"Chilling Adventures of Sabrina," Friday Oct. 26, Netflix
Fans of the CW's "Riverdale" and AMC's departed "Mad Men" have been anticipating the release of "Chilling Adventures of Sabrina," the reimagining of the Archie Comics teen witch story created and written by "Riverdale" showrunner (and Archie Comics chief creative officer) Roberto Aguirre-Sacasa since Kiernan Shipka, who honed her dramatic chops in her critically acclaimed run as Sally Draper, was announced to star. Netflix will release all 10 episodes of Season 1 on Friday, Oct. 26.
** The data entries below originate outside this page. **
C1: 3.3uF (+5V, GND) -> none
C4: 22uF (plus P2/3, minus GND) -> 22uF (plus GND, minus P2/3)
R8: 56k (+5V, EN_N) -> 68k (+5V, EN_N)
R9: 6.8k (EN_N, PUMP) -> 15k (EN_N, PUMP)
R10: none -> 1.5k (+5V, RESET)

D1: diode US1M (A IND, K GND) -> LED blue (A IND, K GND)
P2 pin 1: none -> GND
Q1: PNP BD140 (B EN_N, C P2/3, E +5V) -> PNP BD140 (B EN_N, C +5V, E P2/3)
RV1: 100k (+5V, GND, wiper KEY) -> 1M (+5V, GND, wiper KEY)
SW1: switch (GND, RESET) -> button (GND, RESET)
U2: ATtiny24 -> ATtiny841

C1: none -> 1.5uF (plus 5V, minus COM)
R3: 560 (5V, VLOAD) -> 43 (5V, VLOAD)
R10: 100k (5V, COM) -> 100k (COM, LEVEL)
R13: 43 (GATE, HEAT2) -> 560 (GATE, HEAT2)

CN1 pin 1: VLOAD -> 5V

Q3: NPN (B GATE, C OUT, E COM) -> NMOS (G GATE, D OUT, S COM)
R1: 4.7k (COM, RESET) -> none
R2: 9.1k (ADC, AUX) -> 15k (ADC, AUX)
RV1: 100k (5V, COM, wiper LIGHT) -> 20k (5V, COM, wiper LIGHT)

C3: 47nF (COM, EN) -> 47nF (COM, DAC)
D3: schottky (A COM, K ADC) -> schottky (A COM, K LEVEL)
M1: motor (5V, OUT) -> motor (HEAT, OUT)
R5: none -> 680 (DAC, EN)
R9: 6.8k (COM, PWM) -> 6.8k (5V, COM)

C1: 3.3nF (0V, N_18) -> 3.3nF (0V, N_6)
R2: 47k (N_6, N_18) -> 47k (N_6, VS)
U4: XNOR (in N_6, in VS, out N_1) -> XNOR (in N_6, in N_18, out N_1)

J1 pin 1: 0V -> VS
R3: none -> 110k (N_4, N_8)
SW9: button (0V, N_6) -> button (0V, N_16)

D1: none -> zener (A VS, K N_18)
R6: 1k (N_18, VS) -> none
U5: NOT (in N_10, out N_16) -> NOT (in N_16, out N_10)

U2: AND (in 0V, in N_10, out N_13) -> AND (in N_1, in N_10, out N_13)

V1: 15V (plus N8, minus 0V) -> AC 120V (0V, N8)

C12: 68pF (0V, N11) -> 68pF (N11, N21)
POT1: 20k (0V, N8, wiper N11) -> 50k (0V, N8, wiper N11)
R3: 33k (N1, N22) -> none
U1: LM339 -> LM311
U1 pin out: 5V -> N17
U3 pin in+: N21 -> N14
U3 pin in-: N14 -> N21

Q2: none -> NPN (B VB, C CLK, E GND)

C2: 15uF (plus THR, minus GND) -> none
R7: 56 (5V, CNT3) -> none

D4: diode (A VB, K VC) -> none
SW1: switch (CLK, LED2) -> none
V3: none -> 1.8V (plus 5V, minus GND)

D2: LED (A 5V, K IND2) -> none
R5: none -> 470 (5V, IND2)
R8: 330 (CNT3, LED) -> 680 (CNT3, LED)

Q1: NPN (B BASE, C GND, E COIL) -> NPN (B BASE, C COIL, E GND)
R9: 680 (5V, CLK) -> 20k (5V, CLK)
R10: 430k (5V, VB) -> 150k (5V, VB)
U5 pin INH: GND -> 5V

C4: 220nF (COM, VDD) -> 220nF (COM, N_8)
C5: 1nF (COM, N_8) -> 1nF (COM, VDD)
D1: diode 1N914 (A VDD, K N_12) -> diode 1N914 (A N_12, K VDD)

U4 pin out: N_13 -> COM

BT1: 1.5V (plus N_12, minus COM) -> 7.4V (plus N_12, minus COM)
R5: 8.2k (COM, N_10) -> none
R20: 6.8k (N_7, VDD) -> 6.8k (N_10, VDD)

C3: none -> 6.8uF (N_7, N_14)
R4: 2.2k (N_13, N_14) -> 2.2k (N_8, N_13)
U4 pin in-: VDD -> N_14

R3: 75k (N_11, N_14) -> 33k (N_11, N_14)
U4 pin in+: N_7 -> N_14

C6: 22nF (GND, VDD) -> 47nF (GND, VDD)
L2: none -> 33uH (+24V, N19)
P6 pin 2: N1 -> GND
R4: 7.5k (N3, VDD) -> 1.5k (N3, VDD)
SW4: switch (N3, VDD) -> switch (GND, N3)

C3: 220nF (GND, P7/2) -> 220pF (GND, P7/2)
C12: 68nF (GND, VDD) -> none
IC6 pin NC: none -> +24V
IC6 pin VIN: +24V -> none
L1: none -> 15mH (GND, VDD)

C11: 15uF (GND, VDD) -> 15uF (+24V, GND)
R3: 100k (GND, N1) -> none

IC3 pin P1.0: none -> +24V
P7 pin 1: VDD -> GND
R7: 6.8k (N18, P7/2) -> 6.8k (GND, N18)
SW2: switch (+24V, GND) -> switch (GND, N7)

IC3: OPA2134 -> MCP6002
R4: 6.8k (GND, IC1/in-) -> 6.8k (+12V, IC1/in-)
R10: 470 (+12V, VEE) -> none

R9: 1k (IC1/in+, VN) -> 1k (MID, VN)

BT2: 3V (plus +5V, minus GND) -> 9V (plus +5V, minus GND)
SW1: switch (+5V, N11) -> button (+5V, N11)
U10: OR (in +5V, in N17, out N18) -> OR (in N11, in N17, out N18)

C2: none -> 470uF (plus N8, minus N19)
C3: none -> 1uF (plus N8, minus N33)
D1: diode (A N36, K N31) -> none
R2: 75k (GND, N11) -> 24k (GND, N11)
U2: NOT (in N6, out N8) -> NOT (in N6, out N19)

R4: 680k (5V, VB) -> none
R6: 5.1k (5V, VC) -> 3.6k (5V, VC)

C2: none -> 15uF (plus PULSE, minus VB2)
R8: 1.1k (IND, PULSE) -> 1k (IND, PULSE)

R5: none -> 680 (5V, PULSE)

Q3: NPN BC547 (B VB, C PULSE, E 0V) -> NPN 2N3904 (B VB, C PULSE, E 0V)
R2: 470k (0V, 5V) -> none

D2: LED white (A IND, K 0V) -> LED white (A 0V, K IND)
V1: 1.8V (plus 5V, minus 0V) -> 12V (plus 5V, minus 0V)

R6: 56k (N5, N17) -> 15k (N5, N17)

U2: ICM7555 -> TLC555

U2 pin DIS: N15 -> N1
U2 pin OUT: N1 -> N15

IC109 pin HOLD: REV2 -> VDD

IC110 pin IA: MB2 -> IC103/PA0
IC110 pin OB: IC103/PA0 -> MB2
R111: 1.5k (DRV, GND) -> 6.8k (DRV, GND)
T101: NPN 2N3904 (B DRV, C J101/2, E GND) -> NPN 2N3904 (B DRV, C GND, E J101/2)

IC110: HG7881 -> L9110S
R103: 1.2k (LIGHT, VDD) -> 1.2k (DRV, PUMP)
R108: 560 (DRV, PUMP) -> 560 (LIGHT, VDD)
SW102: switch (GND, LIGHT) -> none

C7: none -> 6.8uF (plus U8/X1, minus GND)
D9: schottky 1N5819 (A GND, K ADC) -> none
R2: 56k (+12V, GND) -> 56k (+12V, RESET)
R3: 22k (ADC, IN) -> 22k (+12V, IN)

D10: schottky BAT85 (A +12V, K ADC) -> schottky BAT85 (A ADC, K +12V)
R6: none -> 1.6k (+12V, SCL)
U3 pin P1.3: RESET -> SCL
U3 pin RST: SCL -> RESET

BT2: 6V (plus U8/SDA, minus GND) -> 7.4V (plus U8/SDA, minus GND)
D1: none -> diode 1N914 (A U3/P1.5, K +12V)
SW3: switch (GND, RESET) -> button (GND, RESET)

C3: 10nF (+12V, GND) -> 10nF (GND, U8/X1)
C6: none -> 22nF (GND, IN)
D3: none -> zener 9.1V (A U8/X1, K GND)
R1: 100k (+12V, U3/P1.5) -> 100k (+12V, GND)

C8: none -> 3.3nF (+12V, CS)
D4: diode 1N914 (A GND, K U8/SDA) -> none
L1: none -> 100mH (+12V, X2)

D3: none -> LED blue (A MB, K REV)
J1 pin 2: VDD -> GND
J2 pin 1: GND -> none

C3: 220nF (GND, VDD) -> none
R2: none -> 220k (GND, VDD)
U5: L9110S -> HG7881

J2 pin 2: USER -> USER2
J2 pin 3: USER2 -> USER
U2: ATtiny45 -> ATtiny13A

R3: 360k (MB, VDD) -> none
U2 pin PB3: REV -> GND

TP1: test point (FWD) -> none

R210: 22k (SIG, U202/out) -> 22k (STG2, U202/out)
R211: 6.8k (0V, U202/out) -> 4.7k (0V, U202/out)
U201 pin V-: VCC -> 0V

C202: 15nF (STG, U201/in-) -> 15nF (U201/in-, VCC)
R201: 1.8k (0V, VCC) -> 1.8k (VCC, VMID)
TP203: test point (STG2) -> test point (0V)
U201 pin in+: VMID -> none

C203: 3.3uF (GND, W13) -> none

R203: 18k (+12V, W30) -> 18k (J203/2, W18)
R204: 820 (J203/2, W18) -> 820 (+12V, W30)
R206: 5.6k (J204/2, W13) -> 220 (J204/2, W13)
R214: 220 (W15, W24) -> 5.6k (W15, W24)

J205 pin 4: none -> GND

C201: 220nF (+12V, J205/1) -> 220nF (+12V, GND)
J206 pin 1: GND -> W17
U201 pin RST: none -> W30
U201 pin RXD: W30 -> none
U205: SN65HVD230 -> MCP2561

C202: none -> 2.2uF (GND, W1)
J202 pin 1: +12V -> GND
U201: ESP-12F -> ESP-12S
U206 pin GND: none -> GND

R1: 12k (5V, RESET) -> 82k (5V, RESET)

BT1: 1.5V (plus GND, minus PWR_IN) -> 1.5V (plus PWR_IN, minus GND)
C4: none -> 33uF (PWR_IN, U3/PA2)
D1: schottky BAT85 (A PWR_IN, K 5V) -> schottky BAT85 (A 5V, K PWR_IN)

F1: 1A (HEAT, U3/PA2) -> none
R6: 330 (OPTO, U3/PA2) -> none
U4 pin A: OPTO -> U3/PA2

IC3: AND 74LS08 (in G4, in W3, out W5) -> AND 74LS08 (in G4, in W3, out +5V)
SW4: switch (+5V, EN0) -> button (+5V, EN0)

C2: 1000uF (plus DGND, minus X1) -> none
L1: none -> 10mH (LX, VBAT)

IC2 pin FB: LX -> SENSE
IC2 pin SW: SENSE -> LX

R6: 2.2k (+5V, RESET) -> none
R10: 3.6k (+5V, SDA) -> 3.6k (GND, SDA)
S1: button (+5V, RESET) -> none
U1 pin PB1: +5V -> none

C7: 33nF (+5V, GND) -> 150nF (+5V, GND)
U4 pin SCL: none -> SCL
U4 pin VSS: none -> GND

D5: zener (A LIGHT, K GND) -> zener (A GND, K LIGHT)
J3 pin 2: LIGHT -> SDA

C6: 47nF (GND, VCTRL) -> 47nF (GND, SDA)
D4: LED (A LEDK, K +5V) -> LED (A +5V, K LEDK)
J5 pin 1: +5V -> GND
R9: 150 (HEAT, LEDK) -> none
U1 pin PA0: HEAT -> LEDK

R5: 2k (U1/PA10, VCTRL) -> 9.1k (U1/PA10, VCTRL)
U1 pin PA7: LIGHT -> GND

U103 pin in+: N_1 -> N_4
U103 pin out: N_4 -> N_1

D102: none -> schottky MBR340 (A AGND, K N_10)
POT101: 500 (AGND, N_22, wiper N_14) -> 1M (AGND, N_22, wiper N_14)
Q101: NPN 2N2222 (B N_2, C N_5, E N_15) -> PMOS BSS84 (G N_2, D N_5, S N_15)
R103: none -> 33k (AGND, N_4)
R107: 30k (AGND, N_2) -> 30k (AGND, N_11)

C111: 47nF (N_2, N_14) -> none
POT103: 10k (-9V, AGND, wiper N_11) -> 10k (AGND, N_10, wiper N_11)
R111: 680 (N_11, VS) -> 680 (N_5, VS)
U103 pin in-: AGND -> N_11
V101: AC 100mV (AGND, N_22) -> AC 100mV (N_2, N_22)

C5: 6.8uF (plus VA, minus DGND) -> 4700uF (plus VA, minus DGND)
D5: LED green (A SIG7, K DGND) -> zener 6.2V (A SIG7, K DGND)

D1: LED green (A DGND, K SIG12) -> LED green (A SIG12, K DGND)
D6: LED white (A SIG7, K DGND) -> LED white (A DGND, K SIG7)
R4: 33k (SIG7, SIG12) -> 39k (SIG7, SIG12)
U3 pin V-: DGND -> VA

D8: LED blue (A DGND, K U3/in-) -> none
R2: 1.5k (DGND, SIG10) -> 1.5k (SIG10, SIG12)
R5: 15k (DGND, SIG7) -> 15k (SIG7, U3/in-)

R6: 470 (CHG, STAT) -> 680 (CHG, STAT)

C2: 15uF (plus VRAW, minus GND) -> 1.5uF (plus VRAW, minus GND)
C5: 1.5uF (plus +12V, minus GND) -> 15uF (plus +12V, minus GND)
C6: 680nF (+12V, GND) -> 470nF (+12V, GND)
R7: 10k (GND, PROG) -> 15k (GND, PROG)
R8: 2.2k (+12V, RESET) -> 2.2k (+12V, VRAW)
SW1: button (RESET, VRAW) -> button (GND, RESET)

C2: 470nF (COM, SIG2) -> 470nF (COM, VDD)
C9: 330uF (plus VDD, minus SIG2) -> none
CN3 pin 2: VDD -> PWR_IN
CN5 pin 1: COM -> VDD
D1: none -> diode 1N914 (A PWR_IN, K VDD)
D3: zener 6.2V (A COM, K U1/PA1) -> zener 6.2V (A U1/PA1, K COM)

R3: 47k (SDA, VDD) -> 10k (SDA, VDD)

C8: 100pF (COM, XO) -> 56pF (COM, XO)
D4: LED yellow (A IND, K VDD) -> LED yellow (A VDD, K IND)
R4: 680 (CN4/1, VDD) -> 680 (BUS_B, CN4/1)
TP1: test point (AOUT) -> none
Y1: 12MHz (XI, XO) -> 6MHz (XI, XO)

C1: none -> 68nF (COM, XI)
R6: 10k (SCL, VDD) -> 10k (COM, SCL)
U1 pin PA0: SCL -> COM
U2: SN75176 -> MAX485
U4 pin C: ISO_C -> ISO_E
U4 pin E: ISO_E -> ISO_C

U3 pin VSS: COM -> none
The first episode establishes dramatic stakes for half-witch, half-human Sabrina Spellman, who has a major life choice to make as her 16th birthday rapidly approaches: commit herself to the world of witchcraft and renounce her ties to the human world, or stray from her heritage and become mortal. One big problem: Sabrina's torn between her two identities, and feels equally at home in both the world of her supernatural family — she lives in a mortuary with her witch aunts, nurturing Hilda (Lucy Davis) and haughty Zelda (Miranda Otto), plus her warlock cousin Ambrose (Chance Perdomo) — and that of her tight-knit, quirky group of high school humans, which includes her boyfriend Harvey (Ross Lynch). While her family pressures her to embrace her future, the witchy mean girls who "don't want half-breeds at the Academy" torture Sabrina with an unsettling revelation, and a body in the mortuary hints at darker times ahead for Greendale.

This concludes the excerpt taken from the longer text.